Isto não poderia ser diferente, num mundo que reconhece seu lugar como central (falocêntrico). Sem que ao homem aja uma exigência maior do que o percurso de buscar seus ideais. Isto em especial ao homem branco, cis, hetero, de classe média. Aliás,exatamente como os clássicos aqueles que eu apontei como fazendo parte da minha formação. Mesmo eles, homens de vanguarda na psicanálise, deixaram escapar de si, em muitos momentos da história, a experiência de crescimento a partir do debate com a diferença das mulheres e do feminino.
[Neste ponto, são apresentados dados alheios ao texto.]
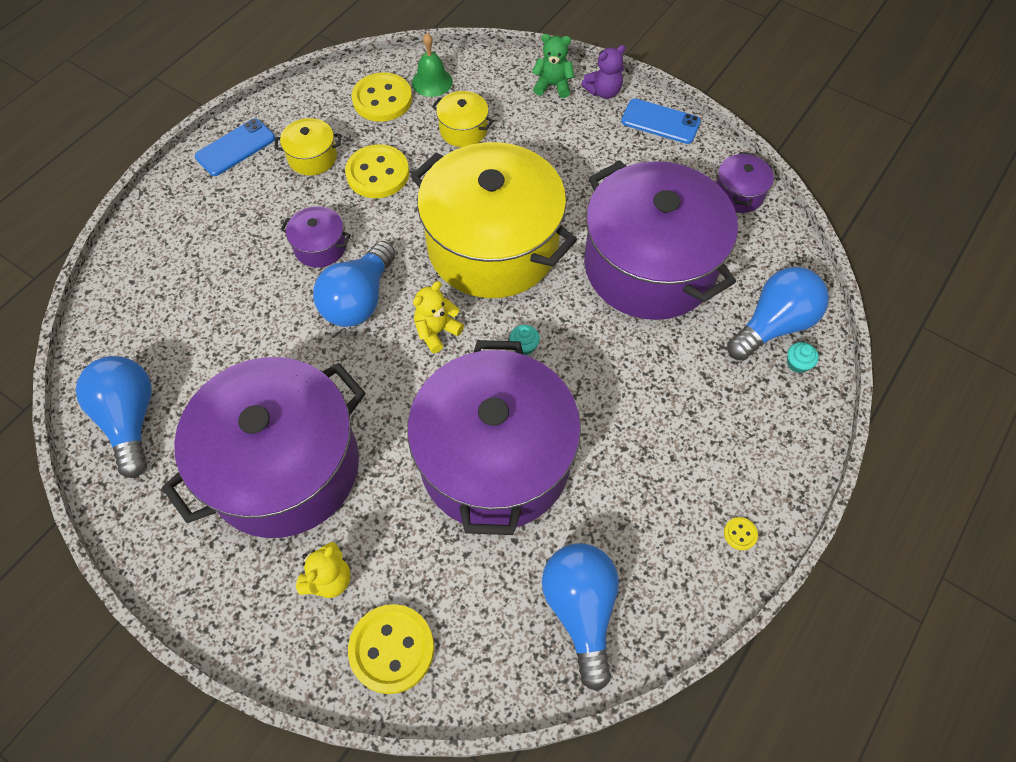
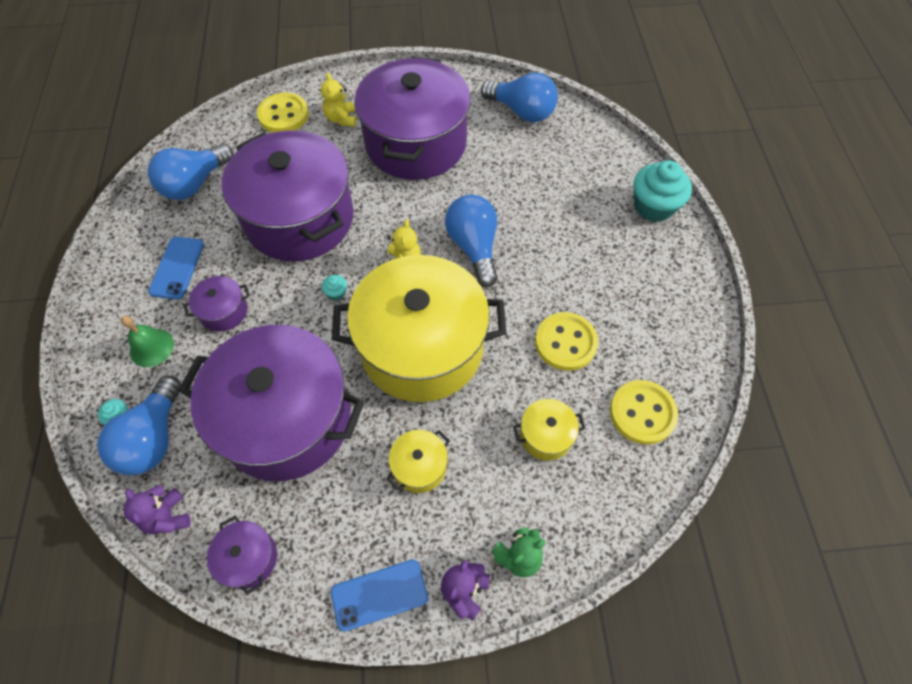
camera: 140 degrees right, 0 degrees up
(163, 222) = (654, 206): none -> turquoise cupcake
(235, 147) = (686, 286): blue phone -> blue phone (177, 268)
(312, 157) = (626, 319): yellow pot -> yellow pot (419, 466)
(320, 247) = (538, 261): purple pot -> purple pot (224, 311)
(432, 82) = (626, 467): green bell -> green bell (151, 347)
(580, 610) = (195, 184): blue light bulb -> blue light bulb turned 90 degrees clockwise
(740, 534) = (116, 275): yellow button -> none
(788, 257) = (168, 517): none -> purple teddy bear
Ao homem coube na história da humanidade oprimir as mulheres. Ou, abster-se de reconhecer um lugar de acolhimento e luta, ao lugar legitimo de direitos e conquistas que as mulheres podem, querem, merecem e tem direito de ter. E se uma mulher está na eminência de sofrer violência, ou está em situação de violência, frente ao grupo de homens, a tendência a falar mais alto é a broderagem masculina. Tudo em nome de justificativas que passam pelo lugar social que os seus “colegas” ocupam, seja pela idade, seja pelo respeito à liberdade de expressão,ou ainda o lugar paterno que alguns podem vir a ocupar.
A condição de transformação social, que sustenta o meu lugar ético, enquanto psicanalista, reconhece a importância da diferença para bancar a luta das mulheres por dignidade, vida e condições básicas de existência. Por isso, enquanto além de violentar as mulheres, os homens que assistem as violências, permanecerem calados, seja por uma condição ou por outra, a transformação social não ocupará o lugar de “virar o jogo”.
Precisamos todos, todas, falarmos e debatermos sobre feminismos. Precisamos todos e todas, desbravarmos condições de existência. Precisamos todos e todas do reconhecimentos que somos sim condescendentes com a dor nas/das mulheres. Não fosse assim, a ciência já teria avançado efetivamente em adoecimentos da vida sexual das mulheres. Mas… precisamos acima de tudo que os homens reconheçam o seu papel opressor e conivente com essa condição.
Os homens precisam romper seus lugares narcisicos melancólicos, e assumirem suas falhas medíocres. A condição de Reis ou de filhos oprimidos não lhes cabe mais. Já caiu por terra. Está demodê. Porque nós mulheres só desejamos ser mães de nossos filhos e filhas , ou pet’s, ou projetos e, ainda assim, por escolha e não por opressão.
Enquanto isso seguimos dizendo, gritando e subvertendo a violência explicita, velada, ou conivente: estupro é tortura! E não aceitamos mais nenhum tipo de tortura!
Afinal, sou porque somos!
Graziela Miolo é Psicóloga e Psicanalista. Especialista em Clínica Psicanalítica, Mestre em Psicologia Clínica. Experiência na docência superior por 14 anos, entre cursos de graduação e pós graduação. Amante de leitura e de música. Sou inquieta com tudo que mobiliza e toca o ser humano e suas complexas formas de expressão. Me considero alguém atenta à vida. Mulher e mãe.